26 Feb 21 | Weekly podcast
The new UK government may not introduce country-by-country financial reporting, but might clean companies actually benefit from more voluntary exposure?
A country-by-country reporting rule took effect in the UK even before the election. The UK Finance Act 2015, which came into law on 26 March, contained provisions allowing the government to bring in country-by-country reporting – though the fleshing out of the obligation for companies has been left to a later date.
Onto the back burner
The surprise Conservative victory in the election is likely to result in the public disclosure issue being kicked into the long grass. The Conservative government is likely to take the view that country-by-country reporting is a valuable tool for tax authorities, but any public disclosure requirement would represent an unnecessary burden on business.

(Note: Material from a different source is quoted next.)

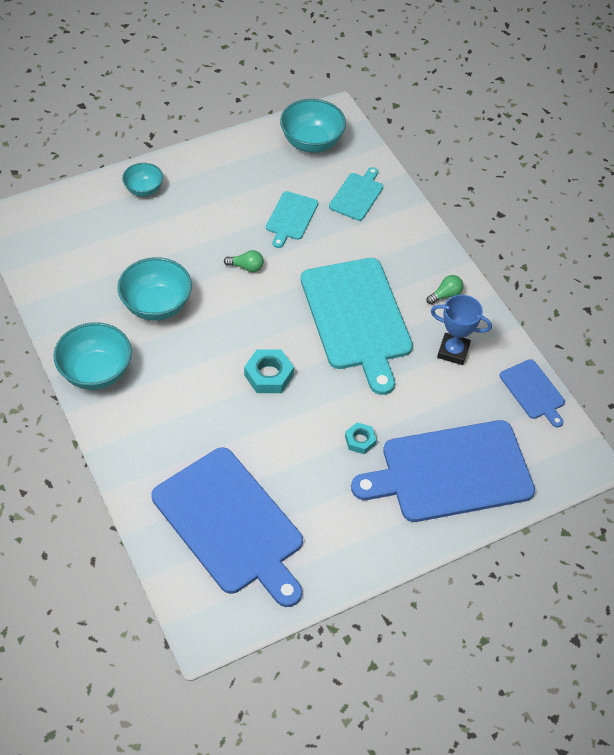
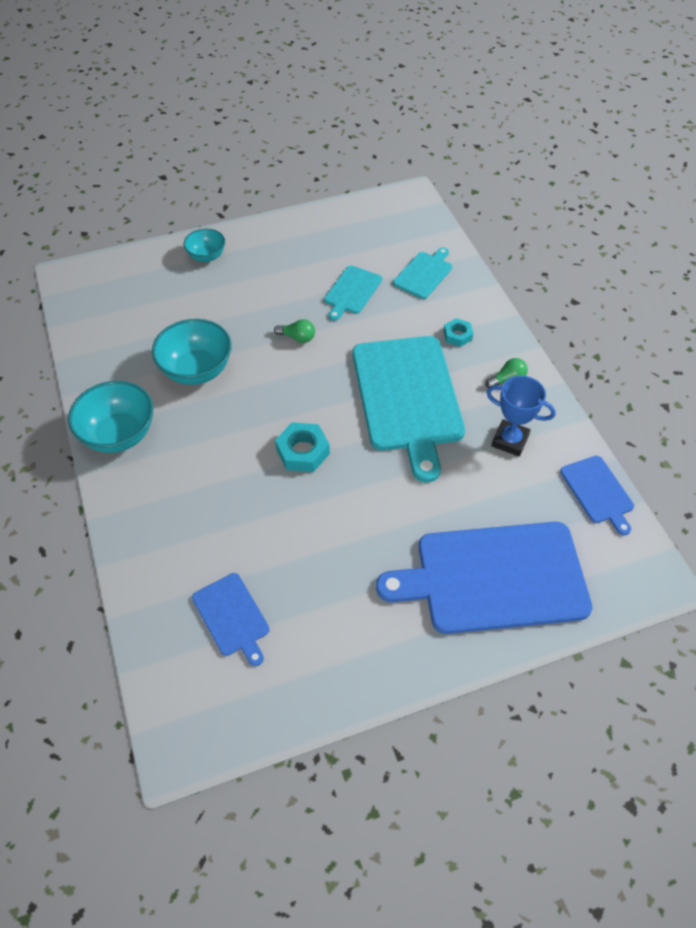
camera: 10 degrees right, 0 degrees up
(231, 524) = (232, 616): blue cutting board -> blue cutting board, size x0.47
(311, 142) = (384, 221): turquoise bowl -> none
(360, 440) = (393, 532): turquoise nut -> turquoise nut (457, 335)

The “Exchequer impact” in tax coming in will rise to £15m in 2019-2020 – or a mere £10,715 on average for each of those 1400 UK companies. These numbers suggest that the government expects to turn up relatively little evidence of unjustifiable profit-shifting.
The likely pull-back from public disclosure of country-by-country information will disappoint campaign groups.
For sustainable investors meanwhile, aggressive corporate tax planning is increasingly seen as a risk.
Sustainability investors RobecoSAM, who work on the Dow Jones Sustainability Indexes, recently introduced tax strategy criteria into their corporate sustainability assessments.
They argued that companies that shift profits around face reputational risks and might have poor relationships with the countries where they try to minimise their taxes, leading to “approval delays or the rejection of projects, for instance, or in the worst case, companies risk losing their license to operate”.
All this evidence begs a question of multinationals that have so far not reported their tax arrangements on a country-by-country basis.
If the UK government, which is considering introducing a rule, expects to find little bad behaviour, and if there are risks to non-disclosure in the eyes of investors, why would companies not consider voluntary country-by-country disclosure?